I will grant you that in the LD, the C3g is about as good as it can get. But with all due respect.....
First it is important to remember that the LD was designed around the 6AK5, strapped to operate as a triode. If you put a 6SN7 into a circuit designed for a 6AK5, it simply cannot sound its best. The bias is too far from optimal. Fortunately for LD owners, a C3g, strapped to operate as a triode, is a much better fit, and yes, it does sound very good. However, in an amp designed to run 6SN7, I can assure you that the best 6SN7's do not sound "small, limited, restricted." I find them to be just as good as the C3g, but different.
Second, there is this myth that the C3g has been engineered to such high specifications that it is virtually transparent and doesn't have it's own sound. In my experience, this is not true. Tubes manufactured in different factories sound different. And further, tubes manufactured in the same factory, but at different times, sound different. I have Lorenz and Siemens C3g, and I assure you that they really do sound significantly different.
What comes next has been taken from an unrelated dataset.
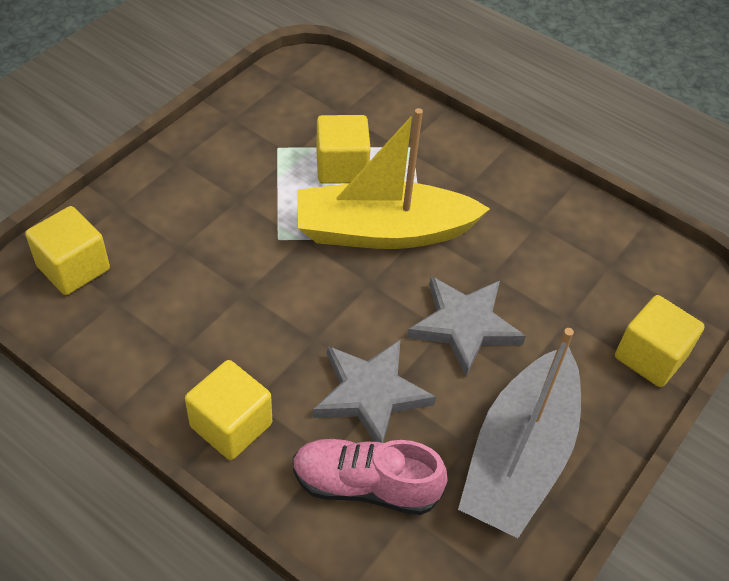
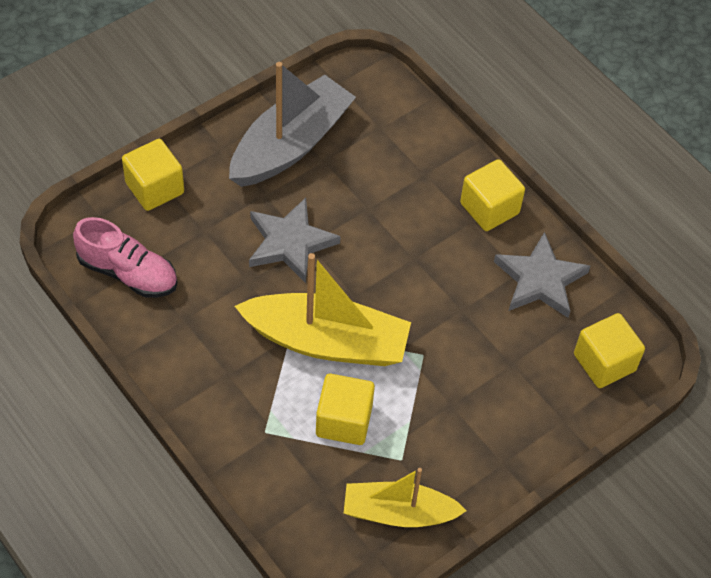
camera: 165 degrees left, 5 degrees up
(270, 109) = (398, 513): none -> yellow boat
(365, 485) = (404, 151): pink shoe -> pink shoe (128, 273)
(370, 394) = (382, 207): grey star -> grey star (540, 280)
And third, yes, operated as a pentode, the engineering specifications of the C3g are among the very best of any vacuum tube ever manufactured. However, when it is operated as a strapped triode, the specifications are about the same as a 6SN7. This alone is a major engineering feat. Most pentodes, strapped as triodes, have relatively high levels of distortion and are not very linear, for example, the 6AK5. So again, while this is a major accomplishment, in the end, you have a "C3g triode" that compares well to a 6SN7. But in terms of specifications, if compared to an ultra-linear, low distortion double triode, such as an E80CC, a strapped C3g is really nothing to brag about.
I should point out that my amp is designed from the ground up to run either a pair of C3g or a single 6SN7, so it is very easy for me to compare them with everything else being equal.
So again, in an LD, the strapped C3g is perhaps among the very best, if not the best. But given that, it is simply not possible to extrapolate beyond the LD and come to any meaningful conclusions.